Last year, Ethan discussed SocialSafe, which us “an Adobe AIR based desktop app (which means it runs on Mac & Windows) that lets you download and save (locally) all of the data and content from your Facebook account. This includes all photos, friends data, and profile data (this includes data relating to friends that was linked to the original profile). The great thing is that SocialSafe lets you browse your account locally (as opposed to saving it in some inaccessible and incomprehensible data structure).” As Ethan notes, SocialSafe isn’t free, but it continues to be offered for just $2.99.
Another option for backing up your Facebook account is the Firefox add-on, ArchiveFacebook, which was developed at Old Dominion University. This extension allows you to copy friends lists, messages, photos, events, groups, and more. Once you’ve installed the add-on, you will need to choose to create an archive. Moreover, you will need to create additional ones in the future as it does not update the archive. Depending on the amount of information in your account, making the archive can take several hours as well.
If what you most care about on Facebook are your photo albums, you might find another Firefox add-on more useful. Facebook Photo Album Downloader (facePAD) lets you download entire albums with a single button click. At the moment, you cannot use it to download photos that are not in albums, but the simplicity of facePAD means that you might find yourself using it more frequently than ArchiveFacebook.
The problem with all three of these options thus far is that they are not working in the background for your. A final option for backing up Facebook, then, would be to use Backupify. Natalie mentioned Backupify in her post on backing up your cloud because it handles much more than Facebook. It will grab your Twitter stream, Delicious bookmarks, Google Docs, Flickr photos, Blogger, WordPress sites, Google Calendar, and more. And yes, it will back up your Facebook. Backupify is free individuals who use less than 2 GB of storage, which should be enough for you to backup small accounts. I’ve used it to backup my Flickr, Twitter, Google Docs, and Facebook, and I have yet to hit my limit. It runs silently in the background of the Internet and sends me a weekly update to let me know that all’s well with my backups. Paid subscriptions cost $39.95 and $59.95 for 10 GB and 25 GB storage, respectively.

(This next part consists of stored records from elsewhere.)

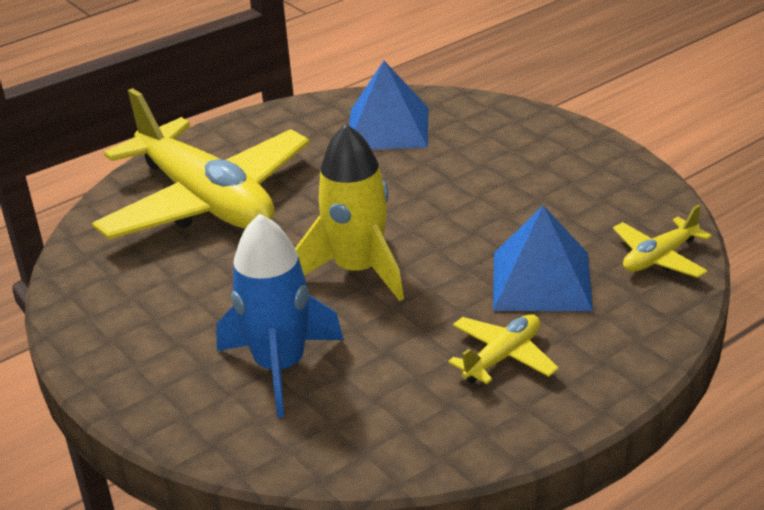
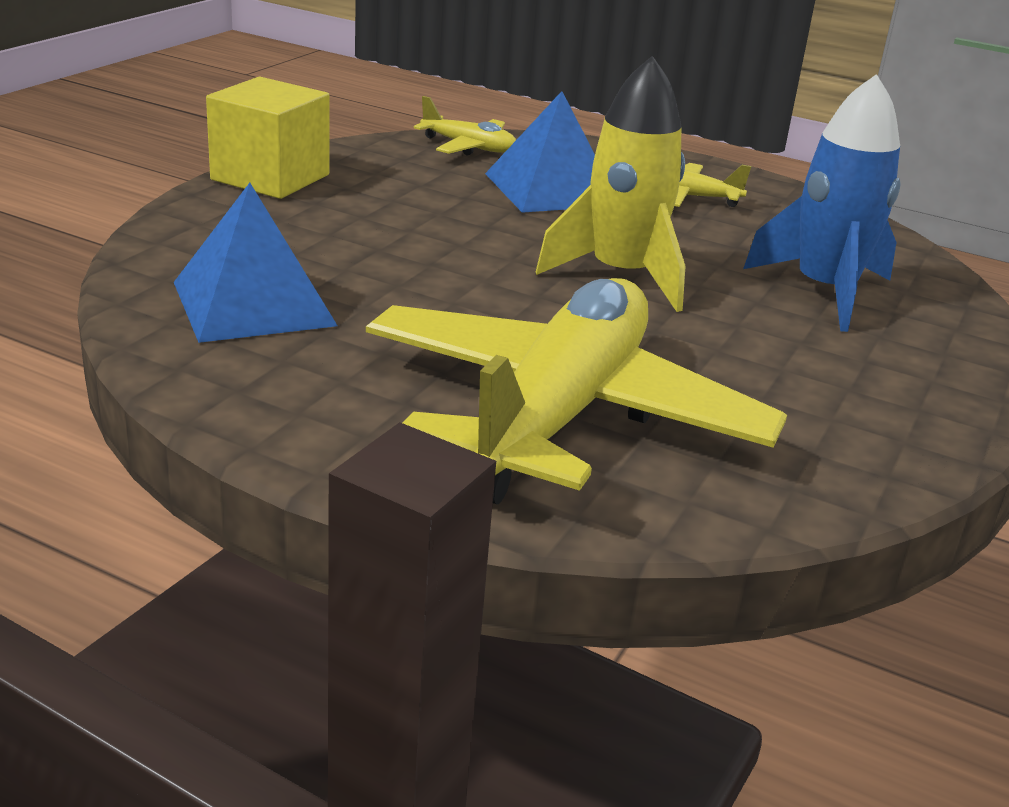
camera: 120 degrees left, 5 degrees down
(596, 152) = (270, 177): none -> yellow cube

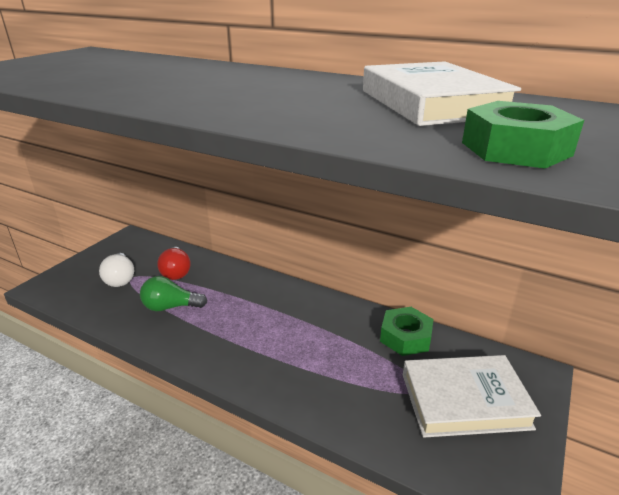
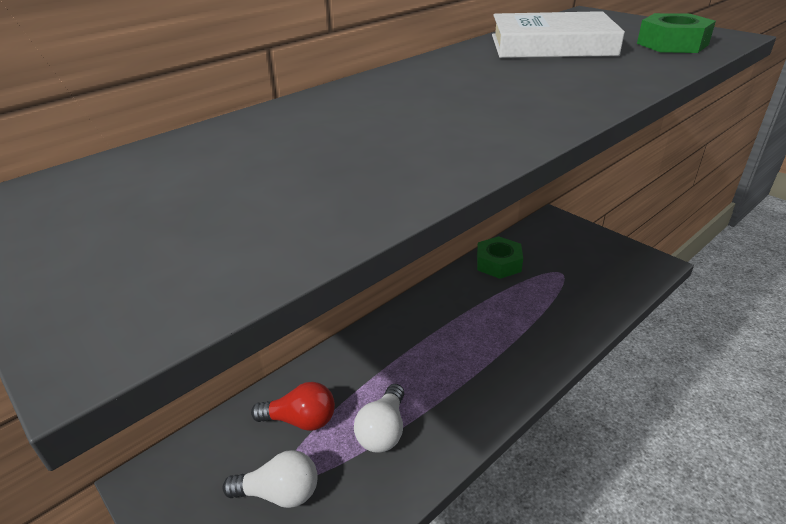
camera: 70 degrees left, 5 degrees up
(170, 307) = (383, 430): green light bulb -> white light bulb
(464, 400) = (575, 256): white book -> none

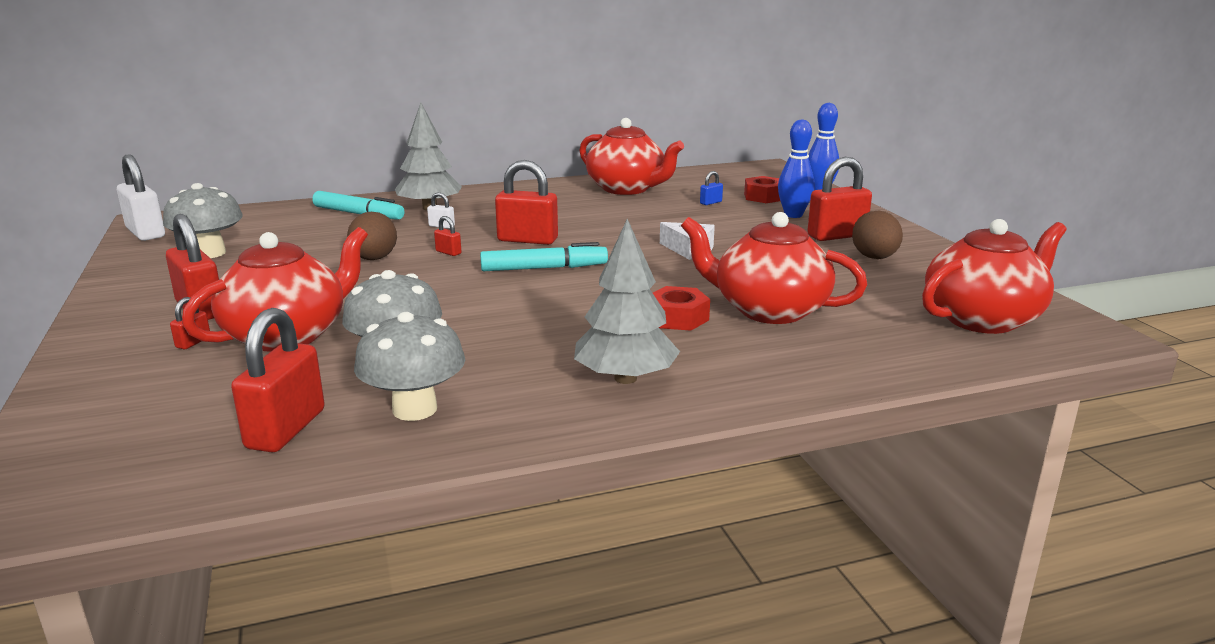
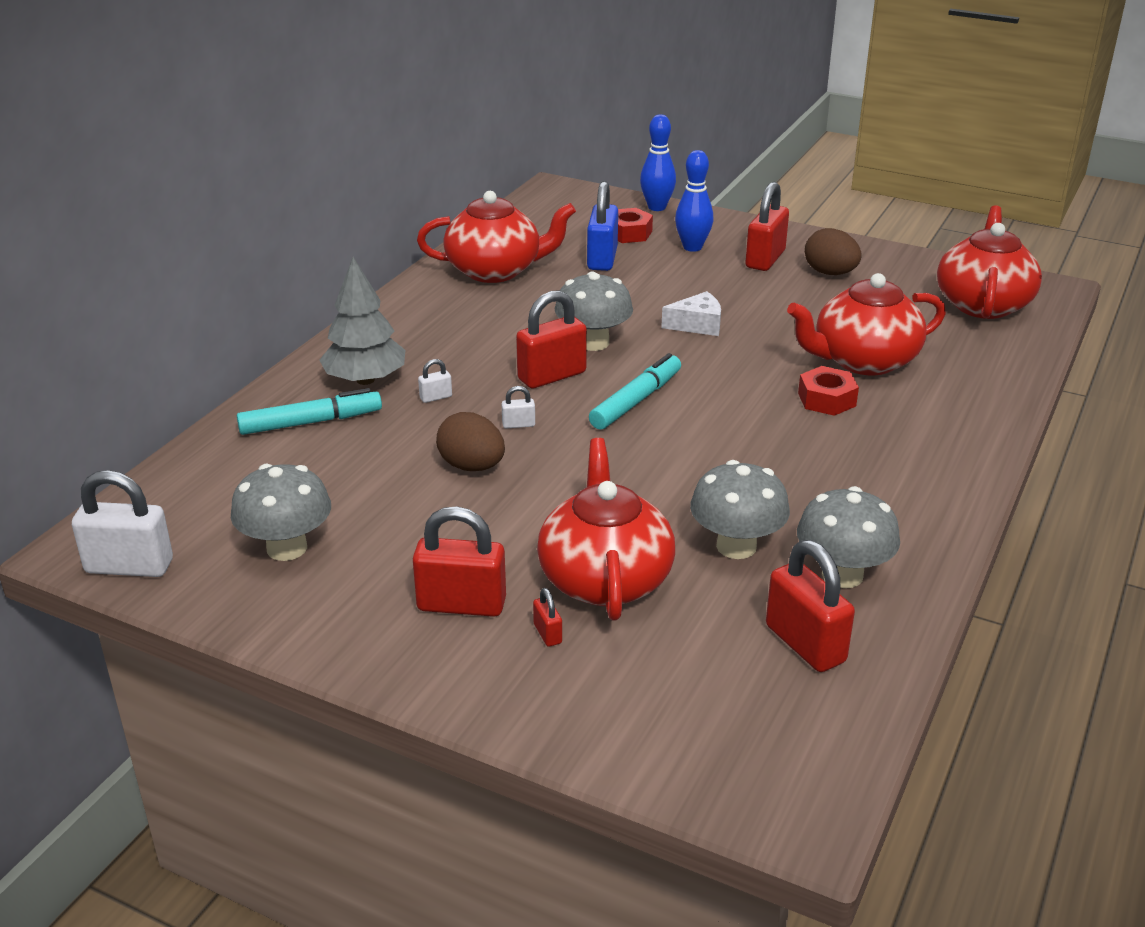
camera: 45 degrees left, 10 degrees up
(448, 252) = (518, 424): red padlock -> white padlock
(595, 235) = (593, 343): none -> grey mushroom
(625, 378) = (902, 470): grey tree -> none
(711, 202) = (602, 259): blue padlock -> blue padlock, size x2.21

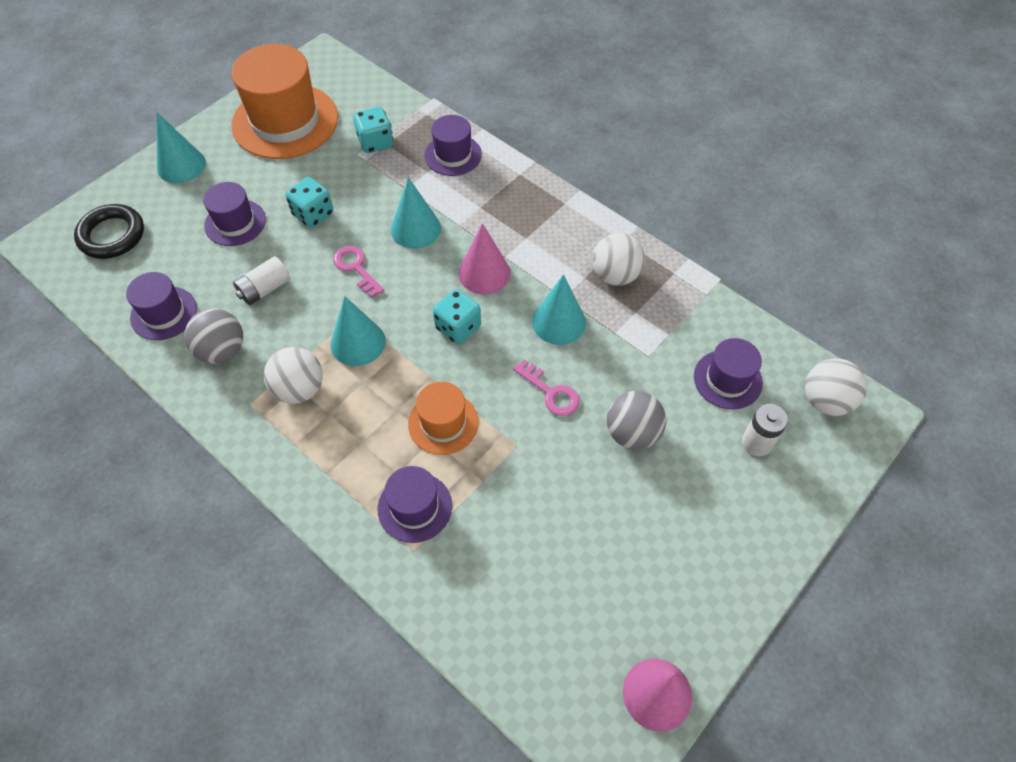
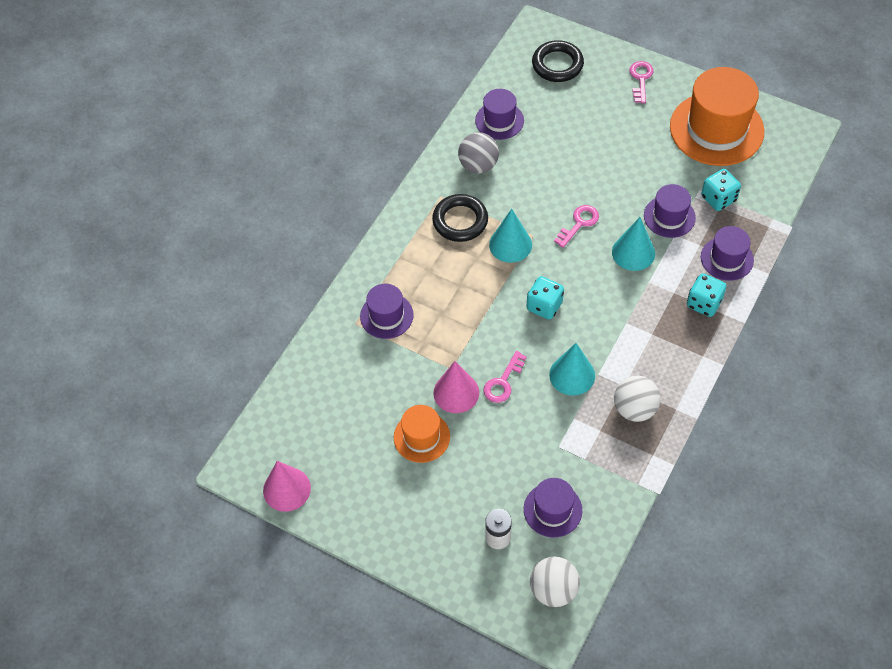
camera: 80 degrees right, 0 degrees up
(181, 165) = (640, 79): turquoise cone -> pink key
(235, 222) = (596, 133): purple hat -> purple hat (669, 216)
(265, 289) = (540, 172): white battery -> none
(299, 389) = (460, 221): white ball -> black ring
(313, 214) = (623, 179): turquoise dice -> turquoise dice (704, 303)
(443, 423) = (457, 316): orange hat -> orange hat (421, 437)
(484, 273) = (604, 311): pink cone -> pink cone (456, 392)
(632, 433) = (482, 445): grey ball -> none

But you can’t really beat free and automatic!
This isn’t an exhaustive list of how to backup your Facebook or Twitter accounts. Nor do we expect you to depend on only these two social networks. But here’s where you, the ProfHacker readers, come in!
What tools do you use to backup your social networks?
[Image by Flickr user swanksalot / Creative Commons licensed]



3 Responses to Backing up Your Social Network v2.0
briancroxall - September 15, 2010 at 12:54 pm
Perhaps a different question that I could ask here is “Do you think your social networks are worth backing up? If so, which networks? If not, why?”
ckinardtx - September 15, 2010 at 3:49 pm
Great article. Keeping track and backups are something that our legal team struggles with for our corporate social media endeavors. But I have to agree with Brian that maybe my personal social networking may not be worth it!
jmeloni - September 15, 2010 at 4:34 pm
FWIW, I have a huge online/social media footprint, and I don’t archive or backup any of it. _I_ don’t care.